[06:44:39] <nodejunkie> Hi, if I have a backup of my /data/db directory (but do *not* have a mongodump or mongoexport), what is the easiest way to restore my database
[10:11:47] <Ange7> If i have most documents like this : http://pastebin.com/FQ3tb46G is it possible to do « .find({}) » to get all document which contains : cat = foo
[10:26:13] <kurushiyama> Ange7 why not db.yourcoll.find({"cat.foo":{$exists:true}})? http://pastebin.com/EzTk7t54
[10:35:35] <kurushiyama> Ange7 Nah. Not search on demand. Read it. at least the operator list.
[10:35:40] <kurushiyama> Ange7 It is not that long.
[12:06:52] <Ben_1> Detected unclean shutdown - /var/lib/mongo/mongod.lock is not empty.
[12:07:08] <Ben_1> can I remove that file or should I do something else to start my mongod?
[12:08:55] <Ben_1> cheeser: do you have an idea? :3
[12:25:00] <Ben_1> ok had to remove all lock files and rechown several tiger files and use repait :3
[12:48:17] <Ben_1> does "setOnInsert" overwrite values that already exist?
[12:51:56] <vista> Hi, can someone tell me more about the "silent data loss" scenario that might occur when using MongoDB? What are the prerequisites for such scenario?
[12:56:05] <kurushiyama> vista Huh? Where did you hear of that?
[12:56:36] <kurushiyama> vista Are you referring to the blog post that MongoDB does not return al queried data?
[12:58:16] <vista> I heard it on various sites on the Internet
[12:58:29] <kurushiyama> vista Well.

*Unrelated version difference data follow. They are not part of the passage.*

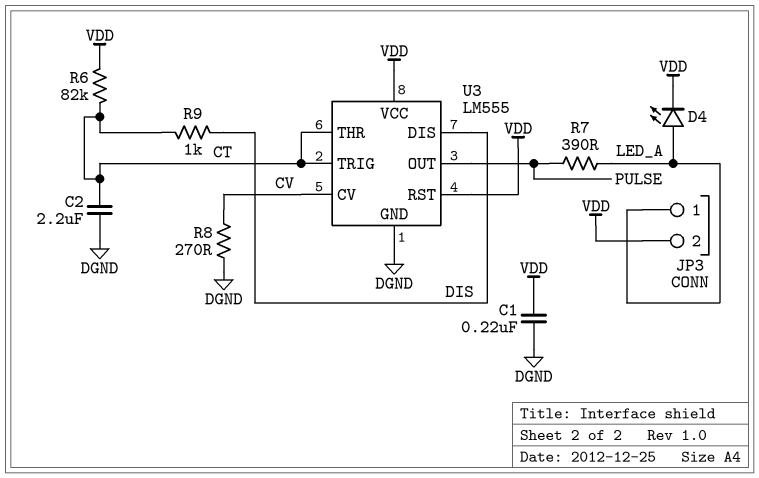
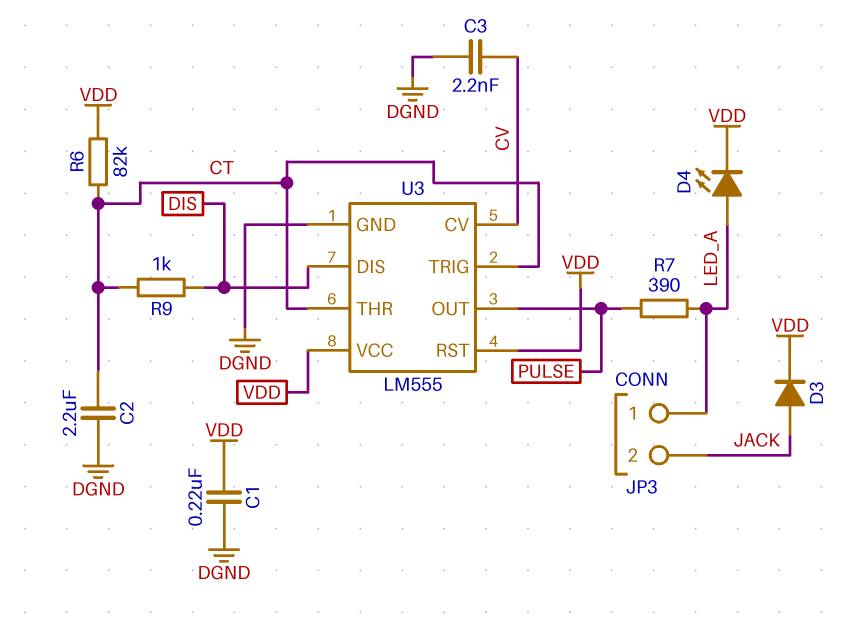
C3: none -> 2.2nF (CV, DGND)
D3: none -> diode (A JACK, K VDD)
JP3 pin 2: VDD -> JACK
R8: 270 (CV, DGND) -> none

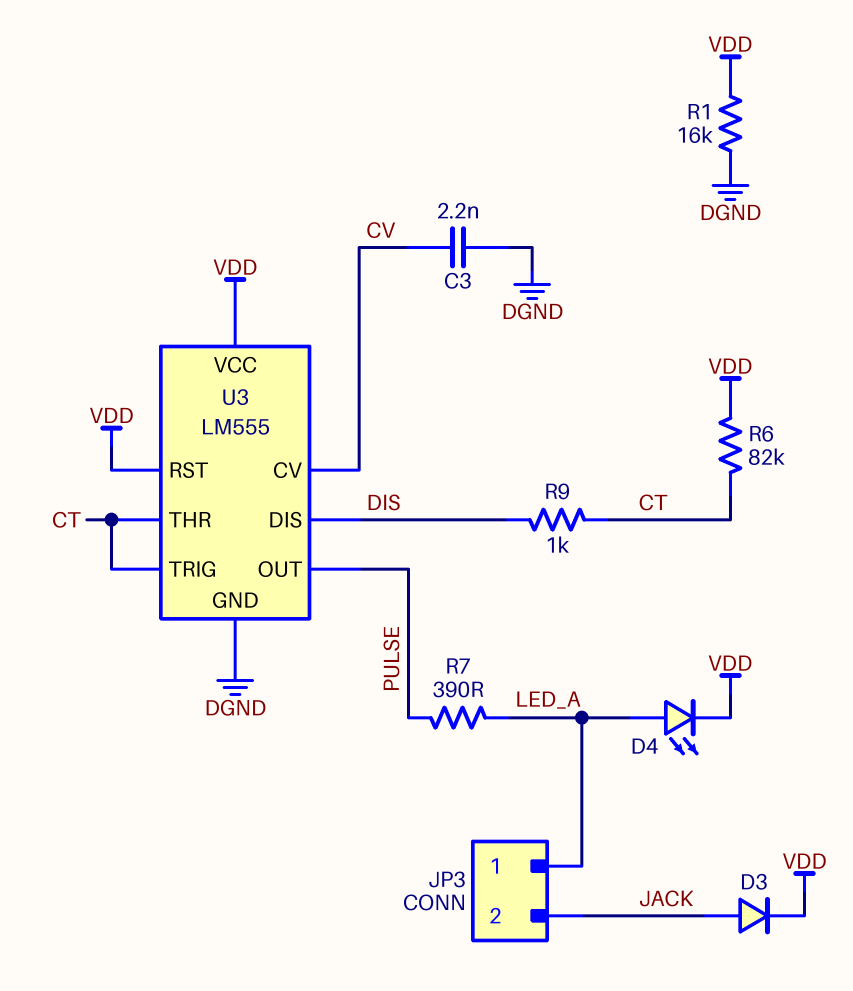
C1: 220nF (DGND, VDD) -> none
C2: 2.2uF (CT, DGND) -> none
R1: none -> 16k (DGND, VDD)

Ok, lets start.
[12:58:31] <vista> I have no idea if the claims are true or not
[12:58:38] <kurushiyama> vista Have you read in the docs a bit?
[12:58:58] <vista> we are currently considering our options regarding the choice of database
[12:59:37] <kurushiyama> Do you know the notion of "writeConcern"?
[13:01:02] <vista> I have not delved into the specifics, but I have heard about it
[13:01:43] <kurushiyama> Ok, here is how it works: Be it a standalone or replica set you are connecting to, you can specifiy a writeConcern (by default and per request).
[13:02:05] <kurushiyama> Let us take a 3 member replica set.
[13:02:37] <kurushiyama> If you set the write concern to "majority", a write operation would only return successfully if the data was written to at least 2 nodes.
[13:03:12] <kurushiyama> Now, here is the problem. until 2.6, the default write concern was 0
[13:03:23] <kurushiyama> Basically, a fire and forget write.
[13:03:48] <kurushiyama> Which _was_ documented, btw – but a lot of people did not bother to read the docs.
[13:05:13] <kurushiyama> As of 2.6, the default write concern is 1
[13:05:58] <kurushiyama> Now, within our replica set, there are still some edge cases in which writes may not be directly acessible (though recoverable).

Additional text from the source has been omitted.